The UMT's barrel has a neat (but totally useless) muzzle brake design, but besides that is basically just a cylinder. It certainly lacks the sophistication of Nerf's variety of fancy and tacticool barrel extensions.
Again unlike Nerf's barrels, and again like the RM's barrel, the UMT's barrel is not rifled or fluted internally, it's just straight and smooth.
Unlike a number of Nerf's barrel extensions, the UMT's barrel is much, much wider than a dart, nearly 3x the diameter.
The UMT's barrel is a screw-on one, with the muzzle of the UMT having the reverse threads.
The barrel fits quite snugly on the UMT's muzzle, with the very end of the screwing action (to line up the muzzle brake design horizontally) being quite stiff. Over time if used it probably will slowly loosen, but for short bursts of action the barrel will probably stay on just fine.
Here's the UMT's barrel (below) against the RM's barrel (above). Besides the clear aesthetic differences, they're otherwise very similar in construction, both just giant cylinders with screw threads.
I believe the RM barrel is on the left here, but this just goes to show that the two are basically the same dimensions internally.
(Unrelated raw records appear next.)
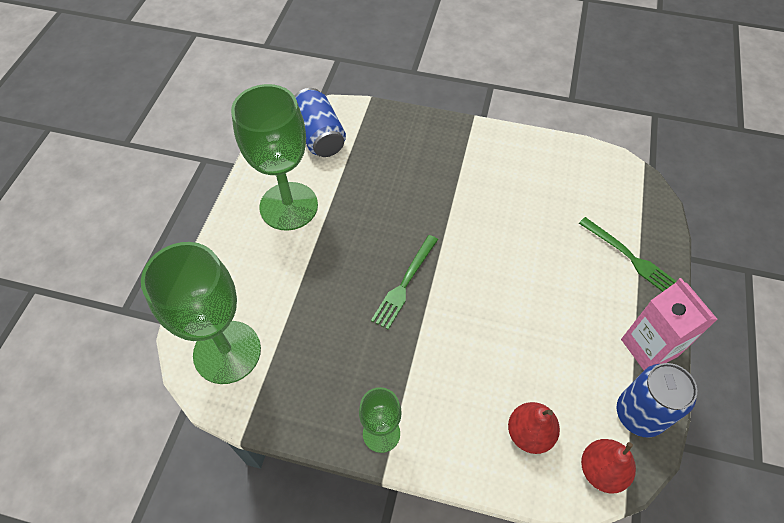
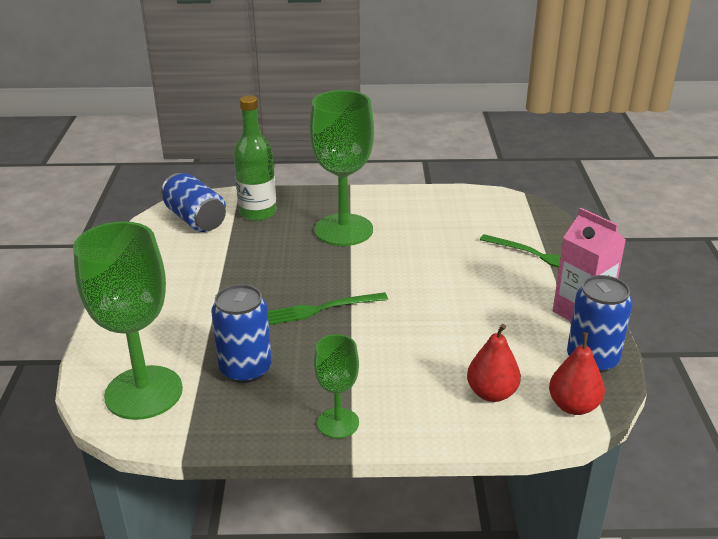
camera: 15 degrees left, 25 degrees down
(288, 206) = (178, 273): green goblet -> green goblet (343, 230)
(318, 345) = (245, 369): none -> blue can
(378, 138) = (258, 212): none -> green bottle
(404, 283) = (322, 309): green fork -> green fork turned 60 degrees clockwise

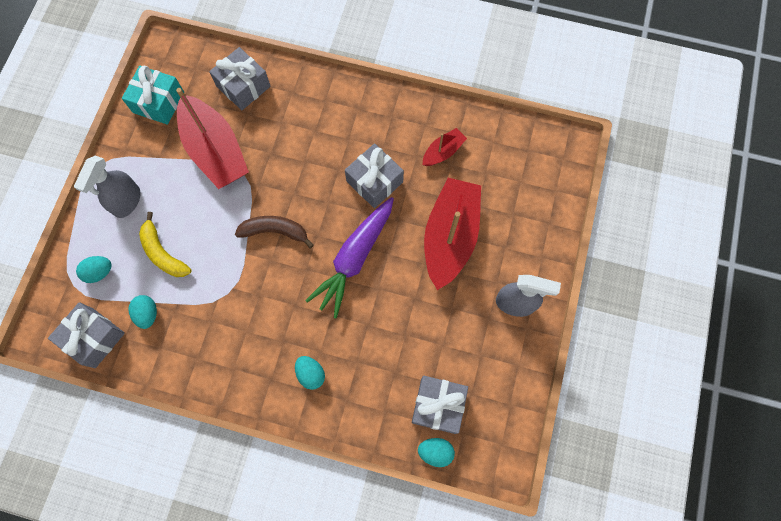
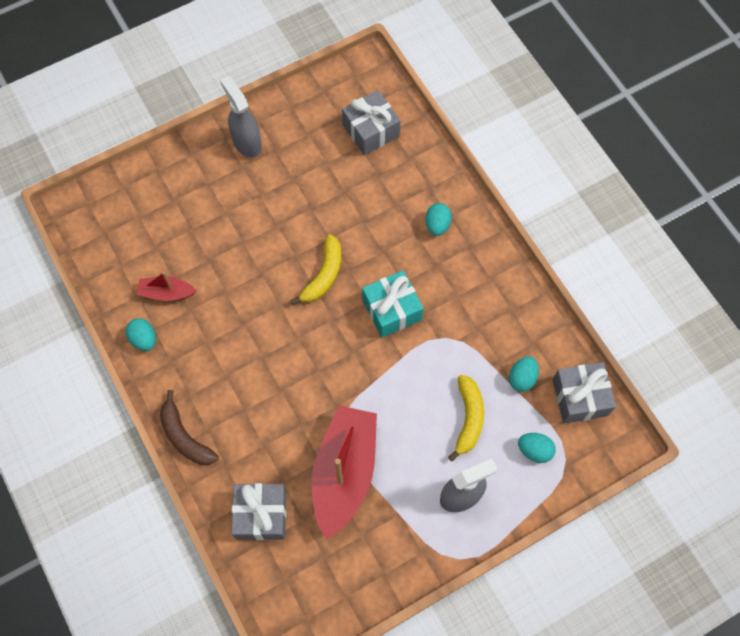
camera: 135 degrees left, 5 degrees down
(158, 102) = (350, 574): turquoise gift -> turquoise gift (392, 310)
(275, 231) = (363, 352): brown banana -> brown banana (185, 437)
(354, 258) = (324, 275): purple carrot -> yellow banana
(374, 182) = (245, 319): grey gift -> none
(435, 452) = (402, 108): turquoise egg -> turquoise egg (144, 339)
(450, 236) = (237, 226): red boat -> none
Let's take a quick look at the scope.
The scope is, as with all of Nerf's and Buzz Bee's scopes, just a hollow tube with some plastic non-magnifying lenses.
The tac rail clip used here is similar to Buzz Bee's past clips, and is quite different to Nerf's. The UMT's scope will not fit on Nerf's tac rails.
Looking into the scope.
The scope just fits on the tac rail on top of the UMT. It fits on reasonably tightly, tight enough to not fall off without a solid impact to the scope, but loose enough to be removed by hand relatively easily.
 
Here's the UMT and RM scopes together, and in hindsight I actually have no idea which scope is which.
The only difference I could see is that the UMT's scope has a single screw in the bottom, while the MR's has four.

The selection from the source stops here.